The international scientist team used a sophisticated crystallographic and spectroscopy examination of Lonsdaleite minerals from Canyon Diablo Iron Meteorite. Lonsdaleite is also known as hexagonal diamonds referring to the crystal structure, and is a substance that is stronger and more stiff than diamonds. Iron Canyon Meteorite Diablo was first discovered in 1891 in the Arizona Desert.

Lonsdaleite was named after British crystallographic Pioneer Professor Dame Kathleen Lonsdale, first female professor at the University College London.

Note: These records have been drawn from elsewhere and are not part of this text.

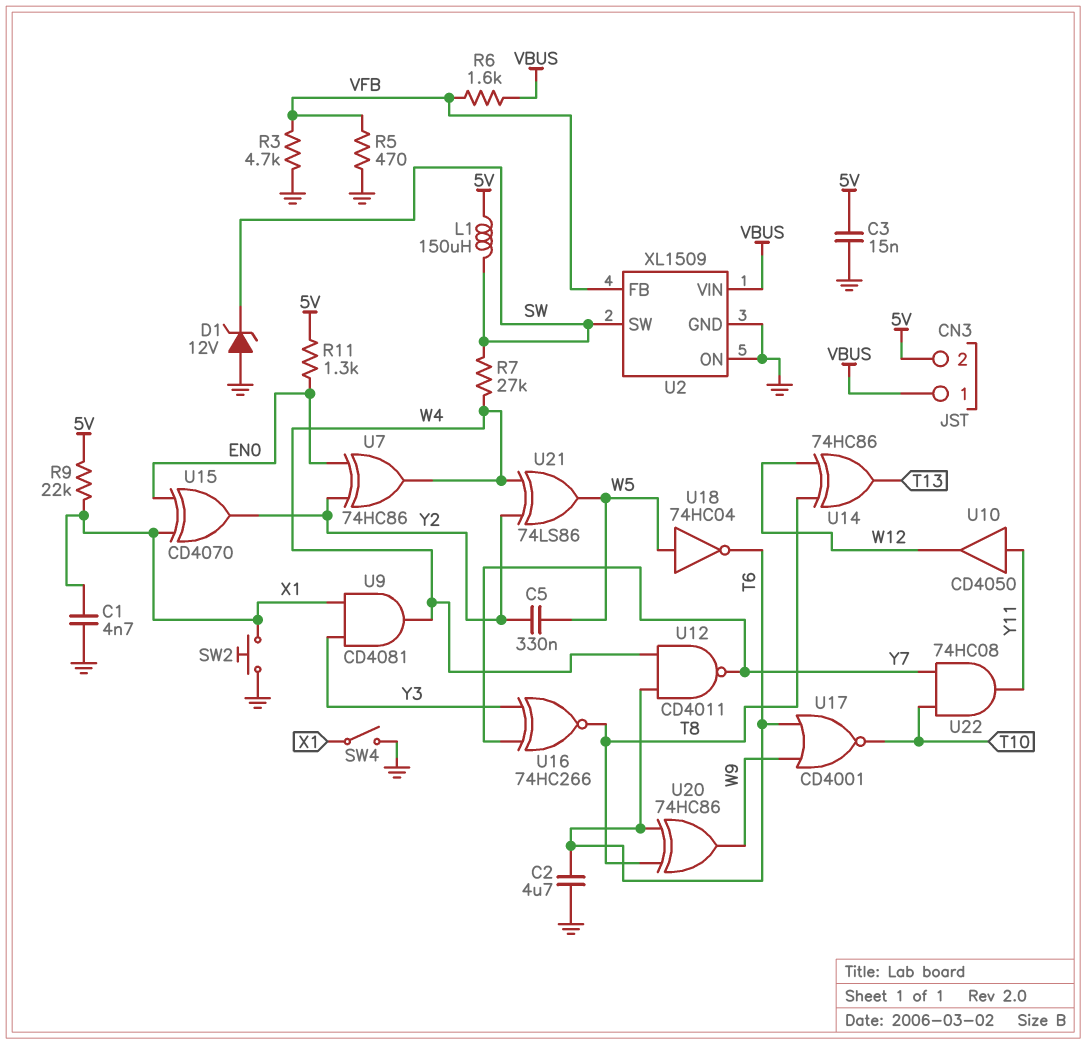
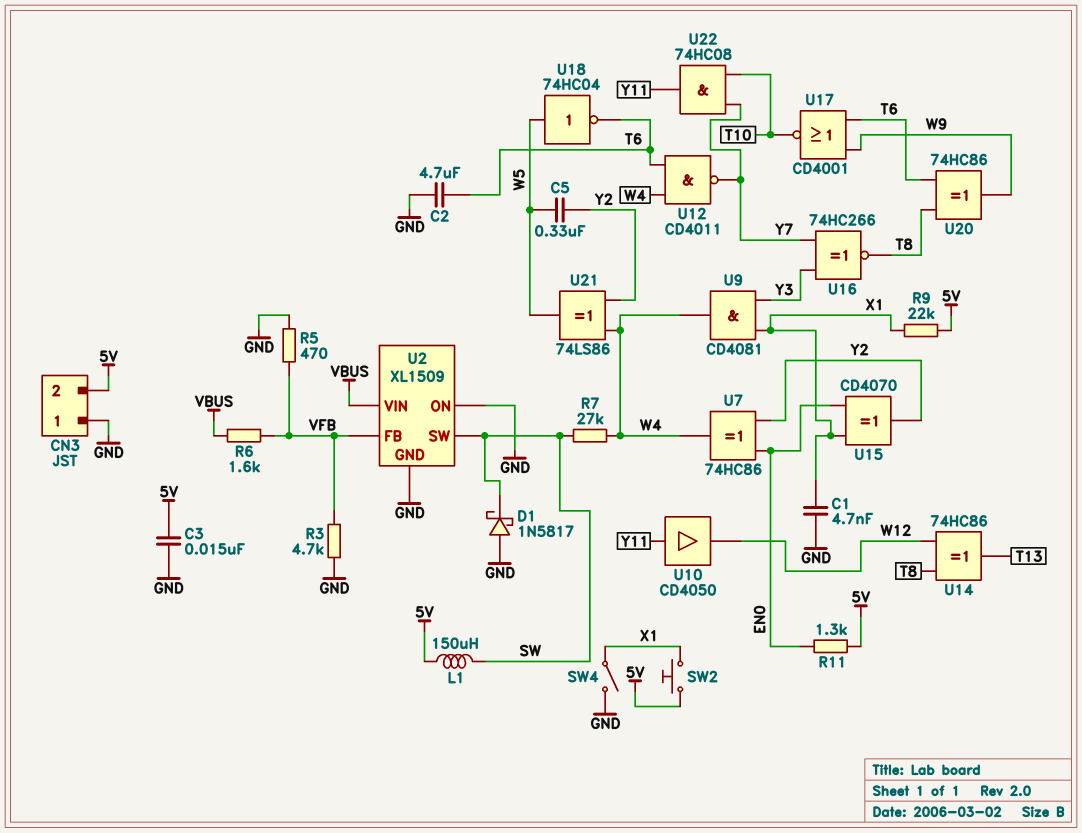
CN3 pin 1: VBUS -> GND
D1: zener 12V (A GND, K SW) -> schottky 1N5817 (A GND, K SW)
SW2: button (GND, X1) -> button (5V, X1)

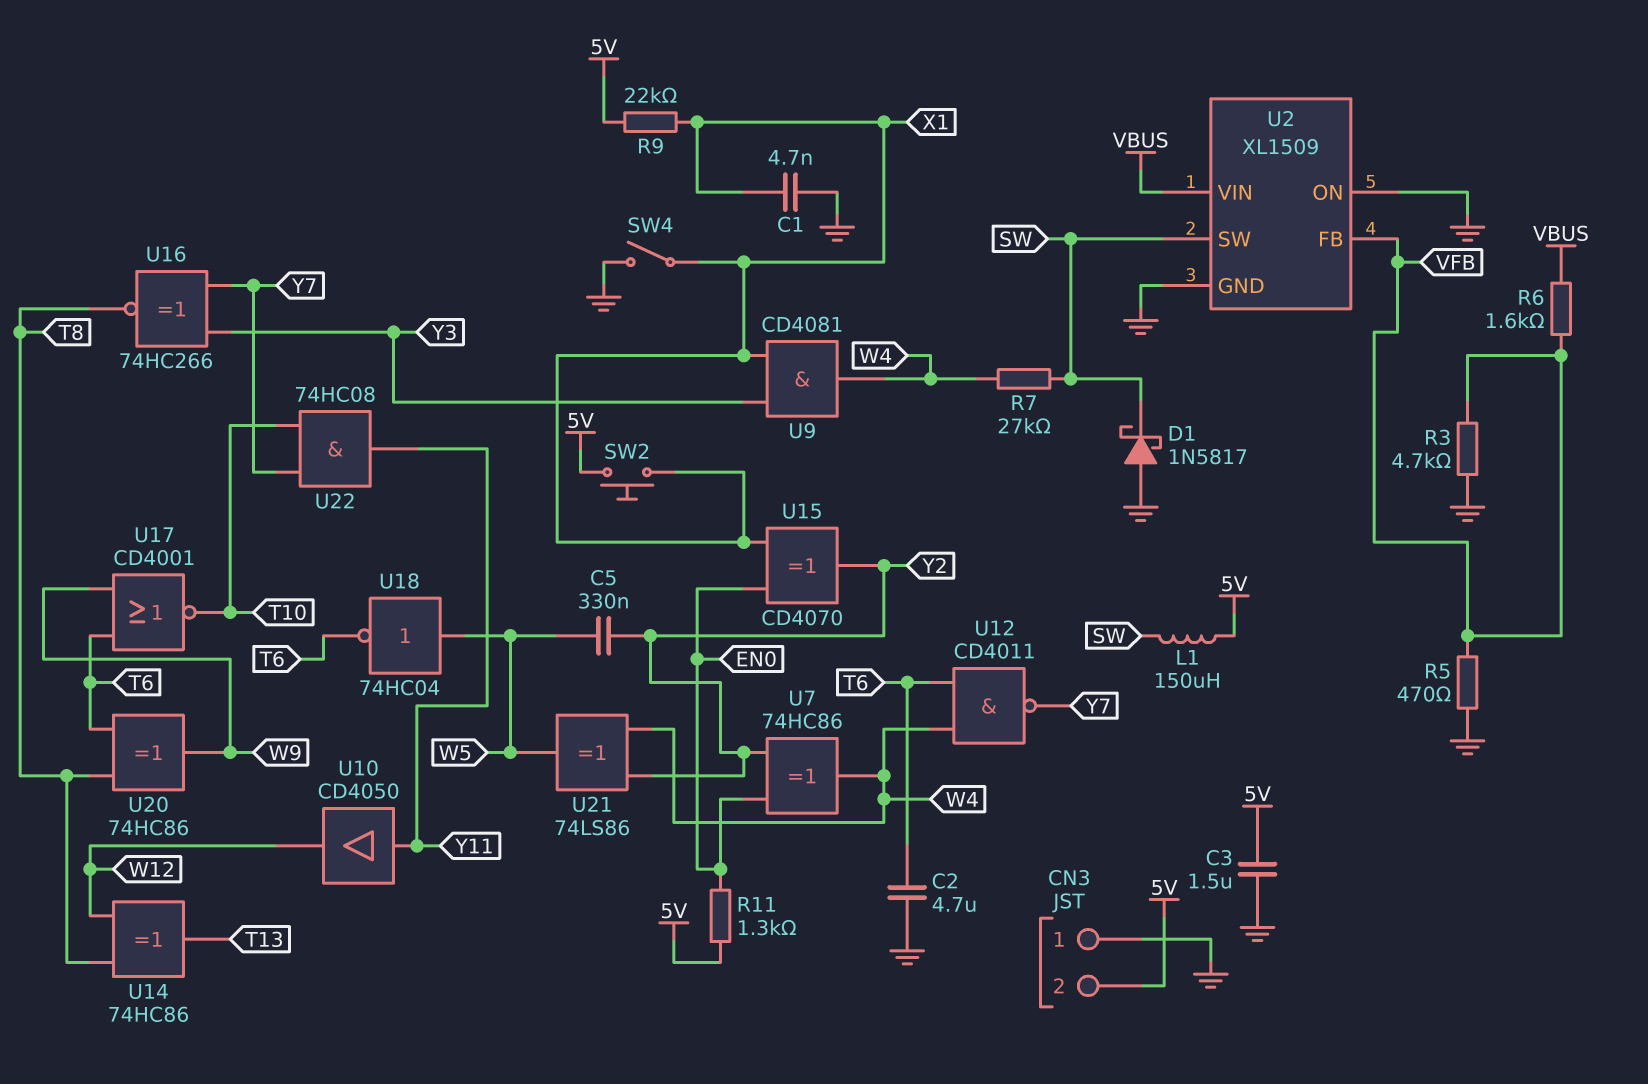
C3: 15nF (5V, GND) -> 1.5uF (5V, GND)

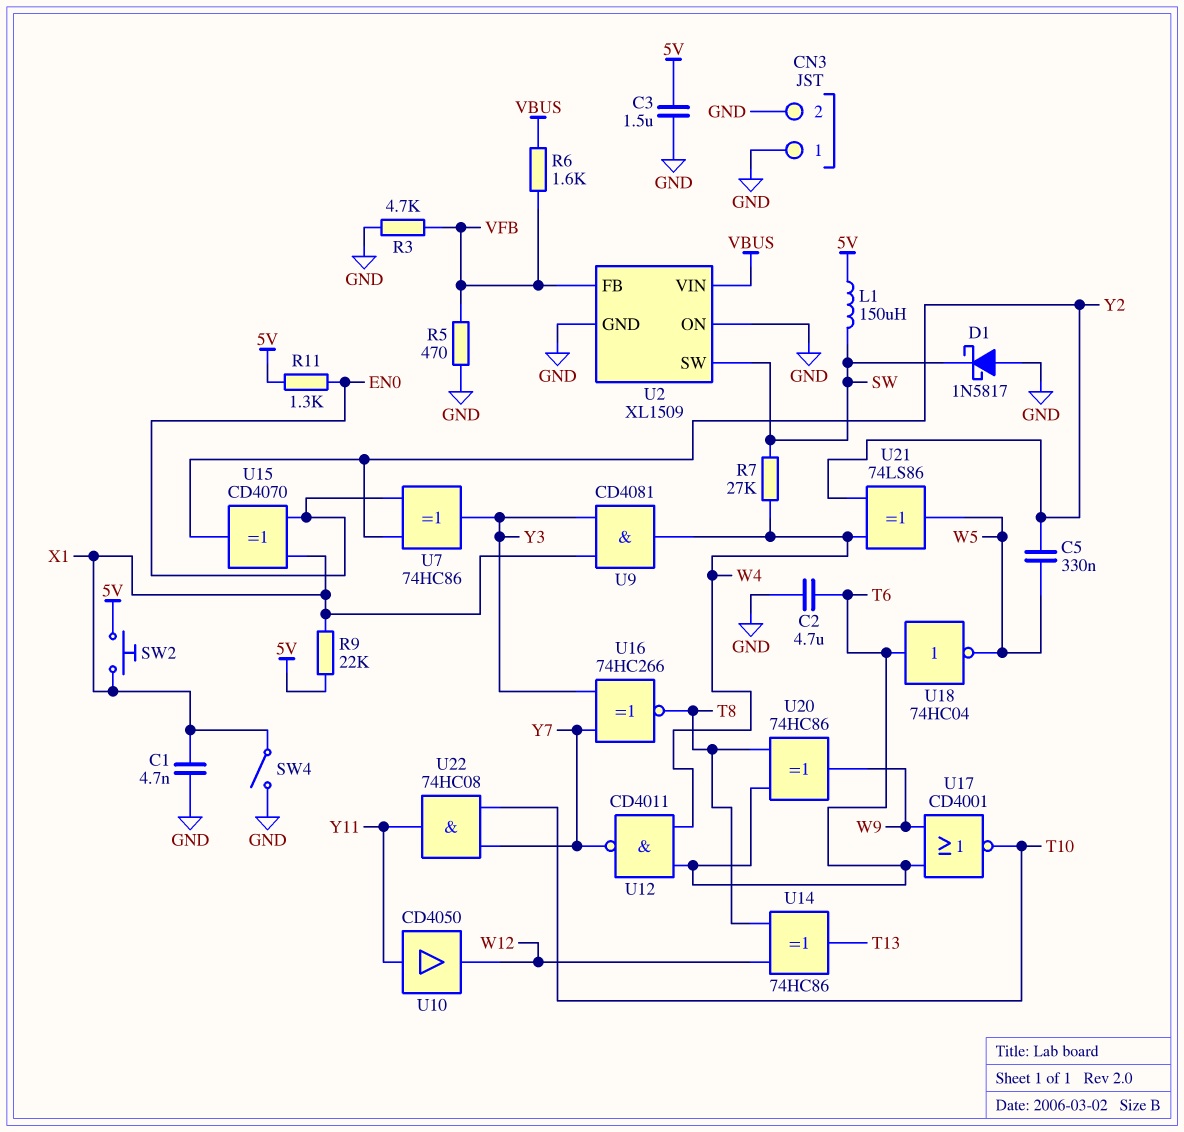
CN3 pin 2: 5V -> GND
U7: XOR 74HC86 (in EN0, in Y2, out W4) -> XOR 74HC86 (in EN0, in Y2, out Y3)
U18: NOT 74HC04 (in W5, out T6) -> NOT 74HC04 (in T6, out W5)

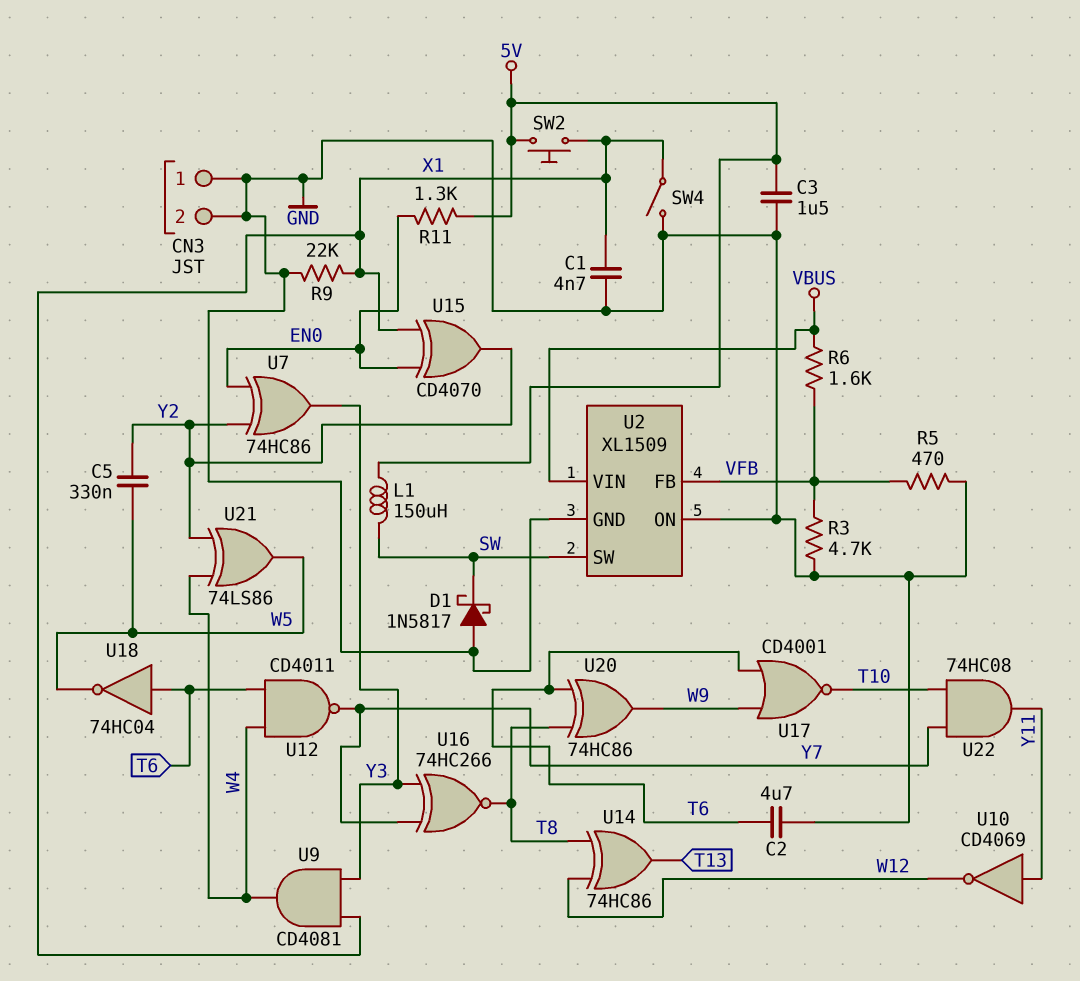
R7: 27k (SW, W4) -> none
R9: 22k (5V, X1) -> 22k (GND, X1)
U10: buffer CD4050 (in Y11, out W12) -> NOT CD4069 (in Y11, out W12)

Previously, Lonsdaleite was considered to consist of pure hexagonal diamonds. This makes it different from the classic cube diamond. The researchers later found that Lonsdaleite consisted of intergrowths with structured and graphene diamonds, the term used to refer to two minerals in crystals that grew together. Diamond intergrowth and like graphene-nano in Lonsdaleite is called a diafit. The researchers identified errors, or “errors” in the order of recurring patterns of the atomic layer.

Why is this research important?

In a statement released by University College London, Dr. Péter Németh, the main writer on paper, said through the recognition of various types of intergrowth between the graphene and diamond structure, people can be closer to understanding the conditions of pressure temperature that occurred during the asteroid impact.

According to research, the distance between the graphene layer was found unusual because the unique environment of carbon atoms that occur in the interface between diamonds and graphene. The researchers showed that the diafit structure was responsible for the spectroscopy features that were previously unresolved (related to the structure of atoms and molecules).

Chris Howard, a colleague of the author on paper, said this is very interesting because the researchers can now detect the structure of the diafit in diamonds using a simple spectroscopic technique without the need for an expensive and tiring electron microscope. Spectroscopy is used as a tool to study the structure of atoms and molecules.

Structural and complexity units reported in Lonsdaleite samples can occur in various other carbon materials formed by shock and static compression or by deposition of the steam phase, according to scientists. Deposition of Steam Phase is a process in which a material transition from a condensed phase to the steam phase and then returns to the thin film condensation phase.

In that statement, Professor Christoph Salzmann of University College London said that the discovery had opened a door for new carbon materials with attractive mechanical and electronic properties that could cause new applications ranging from abrasive and electronic to nanomedis and laser technology.